Northern Hemisphere fans seem to recoil at New Zealand teams like the Blues being ranked above Toulon or Saracens, citing scrum weakness, which only shows not only have they not watched Auckland play lately, but have not even bothered to identify the All Black props on their teamsheet.

In addition, if any of Caleb Clarke, Mark Telea, Rieko Ioane, Hoskins Sotutu, or Dalton Papalii wanted to become the highest paid player on a Premiership team, it would take one very short and lucrative text, not even a call or email.

Hoskins Sotutu of the Blues charges forward during the round five Super Rugby Pacific match between Blues and Crusaders at Eden Park, on March 23, 2024, in Auckland, New Zealand. (Photo by Hannah Peters/Getty Images)

Hoskins Sotutu of the Blues charges forward during the round five Super Rugby Pacific match between Blues and Crusaders at Eden Park, on March 23, 2024, in Auckland, New Zealand. (Photo by Hannah Peters/Getty Images)

When we imagine the bottoms of each league battling the top of one of the “next four” leagues, it is even more difficult.

The Top 14 is stacked with talent; local players bolstered in all the right places from abroad. Toulouse, Stade Francais, Bordeaux, Toulon, Racing 92, and La Rochelle could be its own super league, replete with Test players on their benches. The relegation risks (Oyonnax and Montpellier) are as wealthy as any Super Rugby Pacific team and can be replaced by Pro D2 dynamos Provence or Vannes.

The threat of dropping probably means that the bottom of the Top 14 is not bad, but one wonders if Oyonnax could deal with the 16-0 Wild Knights of Saitama, coached by Robbie Deans, which starts Shota Horie at hooker, Lood de Jager at lock, Lachlan Boshier at flank, Rikiya Matsuda at flyhalf, Damian de Allende in the midfield, Marika Koroibete on the wing.

The URC has proper powerhouse Leinster with a handful of worthy contenders (Munster, the Bulls, the Stormers, Glasgow, Ulster, and Edinburgh) but bottom dwellers Zebre would not be certain favourites against Heyneke Meyer’s Houston SaberCats of the MLR at a neutral field.

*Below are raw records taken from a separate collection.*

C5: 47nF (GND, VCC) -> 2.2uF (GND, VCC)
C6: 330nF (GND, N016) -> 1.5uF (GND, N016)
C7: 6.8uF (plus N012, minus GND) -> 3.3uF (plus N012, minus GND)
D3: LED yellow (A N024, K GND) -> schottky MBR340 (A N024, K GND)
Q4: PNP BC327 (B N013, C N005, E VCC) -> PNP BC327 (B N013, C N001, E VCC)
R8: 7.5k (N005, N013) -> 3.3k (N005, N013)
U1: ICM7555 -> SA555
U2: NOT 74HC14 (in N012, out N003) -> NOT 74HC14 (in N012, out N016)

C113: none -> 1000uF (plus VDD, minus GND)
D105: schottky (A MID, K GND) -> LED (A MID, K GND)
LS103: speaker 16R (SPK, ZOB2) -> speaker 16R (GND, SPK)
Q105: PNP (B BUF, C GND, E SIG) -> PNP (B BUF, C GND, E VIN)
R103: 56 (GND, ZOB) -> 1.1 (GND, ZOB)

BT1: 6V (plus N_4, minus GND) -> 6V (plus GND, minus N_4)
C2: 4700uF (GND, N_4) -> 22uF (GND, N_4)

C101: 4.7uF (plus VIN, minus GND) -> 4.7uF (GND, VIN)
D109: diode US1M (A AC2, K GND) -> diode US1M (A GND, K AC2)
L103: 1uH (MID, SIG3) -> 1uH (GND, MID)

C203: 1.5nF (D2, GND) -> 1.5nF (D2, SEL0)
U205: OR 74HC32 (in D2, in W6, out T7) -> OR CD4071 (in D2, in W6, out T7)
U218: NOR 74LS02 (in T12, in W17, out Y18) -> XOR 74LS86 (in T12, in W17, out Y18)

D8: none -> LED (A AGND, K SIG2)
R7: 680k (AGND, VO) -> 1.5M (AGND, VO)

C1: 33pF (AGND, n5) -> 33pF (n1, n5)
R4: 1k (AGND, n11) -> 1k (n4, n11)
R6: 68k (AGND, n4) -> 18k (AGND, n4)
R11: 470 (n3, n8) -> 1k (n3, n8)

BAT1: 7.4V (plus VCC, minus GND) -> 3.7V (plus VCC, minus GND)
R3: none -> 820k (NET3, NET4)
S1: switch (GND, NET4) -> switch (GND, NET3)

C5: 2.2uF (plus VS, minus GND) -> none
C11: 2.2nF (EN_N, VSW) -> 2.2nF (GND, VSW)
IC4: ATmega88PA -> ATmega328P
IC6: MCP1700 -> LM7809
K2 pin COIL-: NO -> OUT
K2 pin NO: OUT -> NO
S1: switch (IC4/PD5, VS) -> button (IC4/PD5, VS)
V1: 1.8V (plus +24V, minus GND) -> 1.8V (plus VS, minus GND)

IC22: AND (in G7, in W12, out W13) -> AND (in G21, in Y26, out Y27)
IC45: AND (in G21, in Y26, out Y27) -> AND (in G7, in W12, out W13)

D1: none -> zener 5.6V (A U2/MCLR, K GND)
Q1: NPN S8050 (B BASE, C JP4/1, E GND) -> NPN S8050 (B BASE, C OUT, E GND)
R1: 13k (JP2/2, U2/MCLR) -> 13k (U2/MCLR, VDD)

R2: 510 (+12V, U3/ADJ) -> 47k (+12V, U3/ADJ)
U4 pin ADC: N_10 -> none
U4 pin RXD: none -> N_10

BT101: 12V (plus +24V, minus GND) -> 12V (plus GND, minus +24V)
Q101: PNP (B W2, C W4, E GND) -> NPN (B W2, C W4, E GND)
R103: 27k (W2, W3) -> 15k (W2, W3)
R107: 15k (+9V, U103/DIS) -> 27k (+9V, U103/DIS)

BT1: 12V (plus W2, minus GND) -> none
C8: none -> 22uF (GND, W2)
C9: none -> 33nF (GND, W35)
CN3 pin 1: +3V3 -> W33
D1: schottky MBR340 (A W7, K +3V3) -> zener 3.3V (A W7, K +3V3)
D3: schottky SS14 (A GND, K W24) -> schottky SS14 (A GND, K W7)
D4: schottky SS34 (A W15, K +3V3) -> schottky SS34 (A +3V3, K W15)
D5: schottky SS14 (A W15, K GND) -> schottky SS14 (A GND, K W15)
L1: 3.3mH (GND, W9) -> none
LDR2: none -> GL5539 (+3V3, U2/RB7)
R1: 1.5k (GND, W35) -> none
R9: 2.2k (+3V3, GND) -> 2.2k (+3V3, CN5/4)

The SaberCats are a physically imposing side who would know precisely how to put an Italian team in a bind.

Super Rugby Pacific strugglers New South Wales and Moana Pasifika are adrift and if they had to play Todd Blackadder’s Toshiba Brave Lupus in Tokyo, with Richie Mo’unga, Shannon Frizell and Michael Leitch, it is not clear things would go any better than they do in Fiji nowadays.

Richie Mo'unga of the Crusaders charges forward during the Super Rugby Pacific Semi Final match between Crusaders and Blues at Orangetheory Stadium, on June 16, 2023, in Christchurch, New Zealand. (Photo by Joe Allison/Getty Images)

(Photo by Joe Allison/Getty Images)

In this light, if we give all eight of these leagues another four years to grow (and occasionally cull) before rugby’s first Club World Cup is set to begin in June of 2028, ditching the Champions Cup for that season, and likely pulling in six Super Rugby teams plus two Japanese clubs to square off with eight European (and South African) clubs in a knockout month of matches.

The old romantics of the Super 18 may already be thinking this through: in a very odd world, we could see a Club World Cup with 12 teams who used to play Super Rugby.

Or the French and the clout of their Euros may prevent it still, leaving us only with uncertain and made up indices like mine.